Testing for a range of infections is critical in this outbreak, since symptoms like fever and vomiting are shared between Ebola and other deadly diseases. “Right now, patients are kept at the clinic until they test negative three days apart. During the interim they could die of malaria,” says Dr. Lipkin. The goal is a quick diagnosis to get patients the treatment they need and, if they don’t have Ebola, to isolate them from patients with the disease to lower their risk of getting infected at the clinic.

Getting the lab up and running will take considerable resources. Two infectious disease specialists from CII will staff the facility in four-week rotations for a minimum of six months. The added burden of travel and quarantine upon their return to New York will double the costs, says Dr. Lipkin. In all, 24 months of salary is needed along with supplies and equipment. The Mailman School is actively pursuing support for the lab.

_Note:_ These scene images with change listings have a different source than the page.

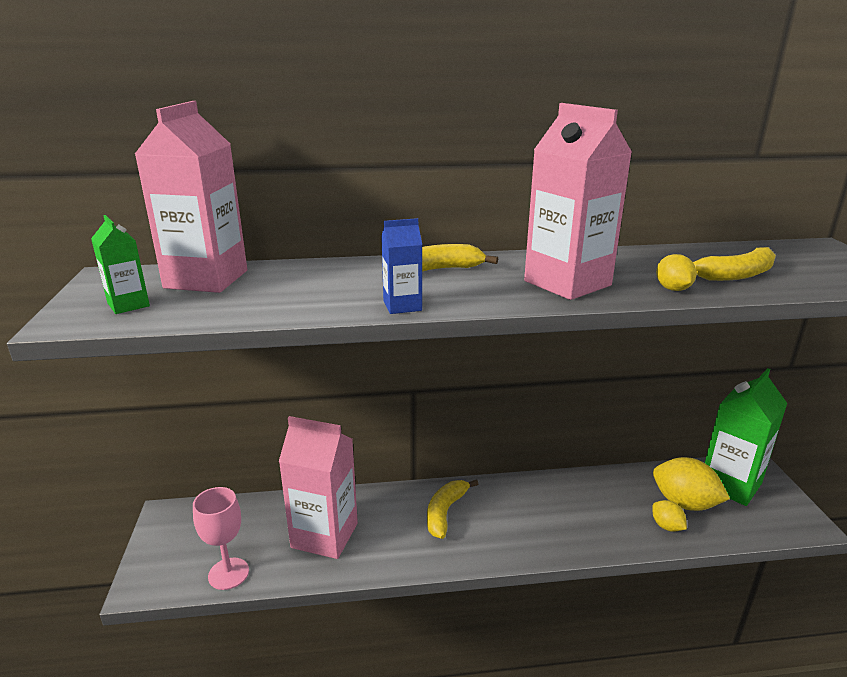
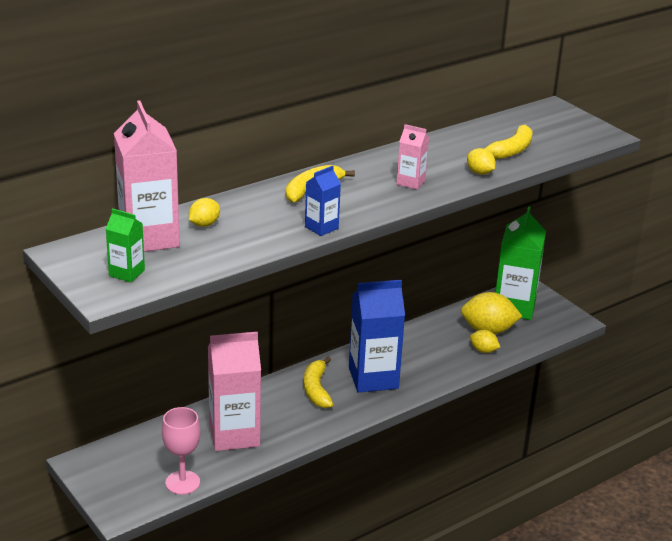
camera: 30 degrees left, 5 degrees up
(278, 278) = (204, 224): none -> yellow lemon
(515, 519) = (373, 378): none -> blue carton
(567, 283) = (410, 182): pink carton -> pink carton, size x0.49

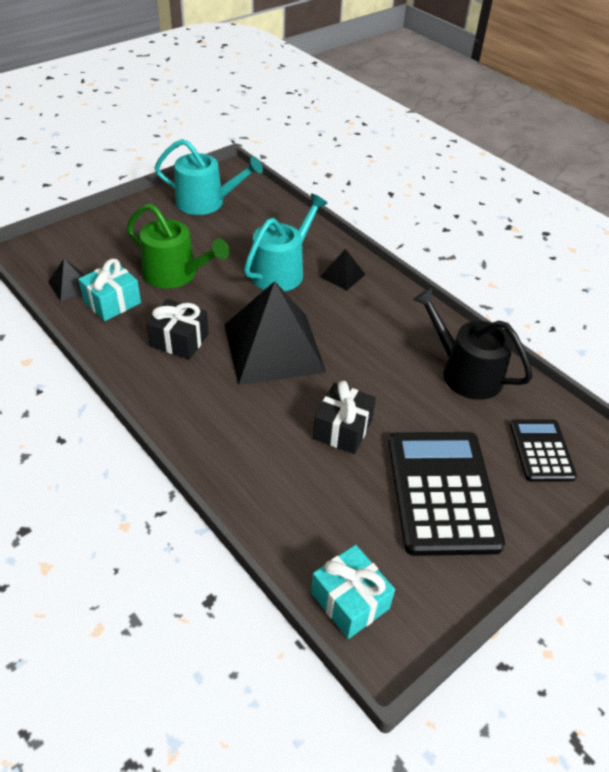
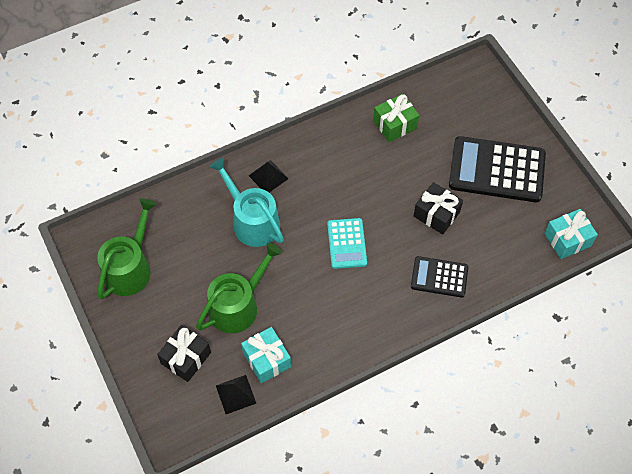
camera: 75 degrees left, 15 degrees up
(179, 340) = (325, 310): black gift -> black gift (186, 358)
(206, 202) = (130, 268): turquoise watering can -> green watering can
(273, 348) = (347, 243): black pyramid -> turquoise calculator
(465, 372) = (395, 124): black watering can -> green gift
(541, 450) = (471, 105): black calculator -> black calculator (439, 277)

To date, it has secured $160,000.

CII’s experience in developing diagnostics in outbreaks positions it to build what will be the most advanced diagnostic lab in the region. At the height of the SARS epidemic, Dr. Lipkin and CII Associate Director Thomas Briese hand-delivered 10,000 SARS test kits to Beijing. In 2012 they deployed a mobile field laboratory in Saudi Arabia to identify camels and bats as MERS carriers.

The new lab will be situated adjacent to an Ebola treatment center at a location yet to be determined. Dr. Lipkin thinks it might be Sierra Leone, where the outbreak continues to escalate, but says it could be anywhere in the region. “This outbreak is evolving. It’s capricious; it can pop up somewhere else. We’ll go wherever we can be most helpful.”

The CII team will not be the first from Mailman in West Africa or even the first to partner with WHO. Since October, Population and family health professor Les Roberts, PhD, has served as the organization’s foreign medical team coordinator in Sierra Leone. His principal role is to mobilize hospital beds for patients, a demanding task that involves trying to stay ahead of ballooning outbreak. Dr. Roberts has been blogging about his experiences for his home department with reports, among others, on hand-washing habits, his take on the U.S. quarantines on returning health workers, and how he is inspired by his students. According to Roger Vaughan, vice dean for academic advancement at Mailman, Dr. Roberts will return in December and plans to teach classes via Skype while in quarantine.